Question

Write and test a function innerProd \((x, y)\) that computes the inner product of two (same length) lists. The inner product of \(x\) and \(y\) is computed as: \\[\sum_{i=0}^{n-1} x_{i} y_{i}\\]

Short answer

Define `innerProd(x, y)`, initialize total, multiply and sum corresponding elements, return `total`.

Step-by-step solution

Define the Function Signature

We will start by defining the function `innerProd` which takes two parameters, `x` and `y`, both expected to be lists of the same length. This definition sets up the function for processing the lists to compute the inner product.

Initialize the Accumulator

Inside the function, initialize a variable `total` to zero. This variable will be used to accumulate the sum of products of corresponding elements from the lists `x` and `y`.

Iterate Over Elements of the Lists

Use a `for` loop to iterate over the indices of the lists. Within the loop, multiply the elements `x[i]` and `y[i]` for each index `i` and add the result to `total`. This loop ensures that each pair of corresponding elements from the two lists is multiplied and added to the `total` variable.

Return the Result

After completing the loop, return the value of `total` from the function. This value is the computed inner product of the two lists.

Test the Function

Test the `innerProd` function with example lists to ensure it works correctly. For instance, calling `innerProd([1, 2, 3], [4, 5, 6])` should return `32`, because the inner product is \((1 \times 4) + (2 \times 5) + (3 \times 6) = 32\).

Key concepts

Function Definition in Python

In Python programming, a function is a reusable block of code that performs a specific task. When you define a function, you create it with a signature, essentially a name, followed by parameters in parentheses. This allows for specific inputs. To define a function, use the `def` keyword, followed by the function name and the parameters it takes. For example:
`def innerProd(x, y):`
Here, `innerProd` is the function name, while `x` and `y` are parameters representing the lists for which we will calculate the inner product. Ensuring clear and precise naming in the function definition helps users understand its purpose.

Understanding For Loops

A `for` loop in Python is used for iterating over a sequence, such as a list or a range of numbers, allowing you to execute a set of statements for each item in the sequence. In the context of the inner product computation, the loop facilitates the traversal through each element of the input lists.

• To use a `for` loop, you can iterate over the range of indices that match the length of the lists.
• For example, `for i in range(len(x)):` gives access to each corresponding index of x and y.

Within this loop, you perform operations on elements at the same position across both lists, making `for` loops a fundamental tool for list processing and manipulation in many numerical computations.

Simplifying List Manipulation

List manipulation involves modifying lists using various methods and operations. In Python, lists are versatile and can store ordered sequences of items. They allow for operations such as accessing, modifying, and iterating over elements. In our exercise, list manipulation involves accessing list elements by their indices to compute their products.

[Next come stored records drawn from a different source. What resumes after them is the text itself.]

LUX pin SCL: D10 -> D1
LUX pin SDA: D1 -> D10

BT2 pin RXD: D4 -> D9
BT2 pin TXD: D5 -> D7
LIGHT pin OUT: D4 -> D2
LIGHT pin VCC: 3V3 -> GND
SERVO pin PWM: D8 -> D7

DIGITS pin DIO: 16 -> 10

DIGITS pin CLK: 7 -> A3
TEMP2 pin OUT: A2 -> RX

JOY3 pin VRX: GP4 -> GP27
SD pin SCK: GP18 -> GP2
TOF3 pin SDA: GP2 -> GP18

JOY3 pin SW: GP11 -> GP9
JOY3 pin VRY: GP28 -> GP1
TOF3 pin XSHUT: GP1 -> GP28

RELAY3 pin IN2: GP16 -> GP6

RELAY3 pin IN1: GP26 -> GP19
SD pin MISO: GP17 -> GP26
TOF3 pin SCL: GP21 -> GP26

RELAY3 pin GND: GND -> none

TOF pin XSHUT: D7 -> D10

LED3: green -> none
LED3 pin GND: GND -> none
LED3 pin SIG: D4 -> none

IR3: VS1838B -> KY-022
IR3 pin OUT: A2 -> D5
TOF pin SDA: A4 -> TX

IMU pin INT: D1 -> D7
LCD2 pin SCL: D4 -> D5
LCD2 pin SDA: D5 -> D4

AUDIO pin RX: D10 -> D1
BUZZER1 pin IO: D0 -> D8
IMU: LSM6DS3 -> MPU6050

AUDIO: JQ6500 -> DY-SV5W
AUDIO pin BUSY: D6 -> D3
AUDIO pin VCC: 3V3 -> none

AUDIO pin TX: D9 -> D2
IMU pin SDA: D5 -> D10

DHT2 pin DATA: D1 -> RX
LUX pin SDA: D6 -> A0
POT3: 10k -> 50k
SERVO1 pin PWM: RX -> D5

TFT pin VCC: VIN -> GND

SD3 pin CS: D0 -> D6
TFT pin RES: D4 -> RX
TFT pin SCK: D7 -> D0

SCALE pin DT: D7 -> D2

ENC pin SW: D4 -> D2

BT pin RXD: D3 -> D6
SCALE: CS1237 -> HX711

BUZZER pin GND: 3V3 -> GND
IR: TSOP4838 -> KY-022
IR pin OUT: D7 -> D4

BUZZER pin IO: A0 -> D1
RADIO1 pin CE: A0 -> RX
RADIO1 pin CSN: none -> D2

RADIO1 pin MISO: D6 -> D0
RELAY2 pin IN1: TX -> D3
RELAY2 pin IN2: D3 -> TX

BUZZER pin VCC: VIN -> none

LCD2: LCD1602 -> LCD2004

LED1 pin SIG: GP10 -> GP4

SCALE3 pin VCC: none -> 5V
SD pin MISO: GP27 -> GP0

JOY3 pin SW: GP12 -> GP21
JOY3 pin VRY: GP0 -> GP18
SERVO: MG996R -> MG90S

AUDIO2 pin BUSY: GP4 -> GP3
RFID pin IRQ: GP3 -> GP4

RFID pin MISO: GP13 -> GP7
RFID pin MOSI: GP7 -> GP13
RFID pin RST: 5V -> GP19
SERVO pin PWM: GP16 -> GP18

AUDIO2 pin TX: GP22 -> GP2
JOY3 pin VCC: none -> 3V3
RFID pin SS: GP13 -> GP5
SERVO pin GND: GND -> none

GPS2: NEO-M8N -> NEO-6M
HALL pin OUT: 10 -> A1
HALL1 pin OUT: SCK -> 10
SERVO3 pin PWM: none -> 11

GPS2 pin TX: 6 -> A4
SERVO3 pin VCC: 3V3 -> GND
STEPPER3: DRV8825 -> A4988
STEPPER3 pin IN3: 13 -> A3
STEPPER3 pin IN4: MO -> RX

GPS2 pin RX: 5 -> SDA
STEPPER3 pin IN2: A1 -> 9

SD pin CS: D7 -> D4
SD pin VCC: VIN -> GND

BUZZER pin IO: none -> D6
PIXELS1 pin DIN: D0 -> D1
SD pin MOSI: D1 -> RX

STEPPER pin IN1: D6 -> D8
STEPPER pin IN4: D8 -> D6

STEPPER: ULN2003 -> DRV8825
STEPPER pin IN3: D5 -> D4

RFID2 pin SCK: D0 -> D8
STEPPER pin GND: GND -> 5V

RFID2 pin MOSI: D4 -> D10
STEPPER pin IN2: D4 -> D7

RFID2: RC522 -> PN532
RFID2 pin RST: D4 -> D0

• Access elements using their index, for example, `x[i]` retrieves the item at position `i` in list `x`.
• List comprehensions provide a succinct way to apply operations across list elements.

Understanding list manipulation mechanisms is key when performing complex tasks like the computation of inner products.

Inner Product Computation Explained

An inner product, also known as a dot product, is a mathematical operation that multiplies corresponding elements of two equal-length sequences and sums the results. The formula for computing the inner product of two lists, `x` and `y`, is given by:
\[ \sum_{i=0}^{n-1} x_{i} y_{i} \]In Python, this is achieved by iterating over the elements of both lists using equal indices, thereby multiplying the pair at each index and accumulating the sum.

• Multiply corresponding elements, such as `x[i] * y[i]`.
• Accumulate the results in a variable, often initialized as zero.

By the end of the iteration, this cumulative sum is returned, signifying the inner product of the two lists. This operation is a cornerstone in fields requiring numerical analysis and linear algebra.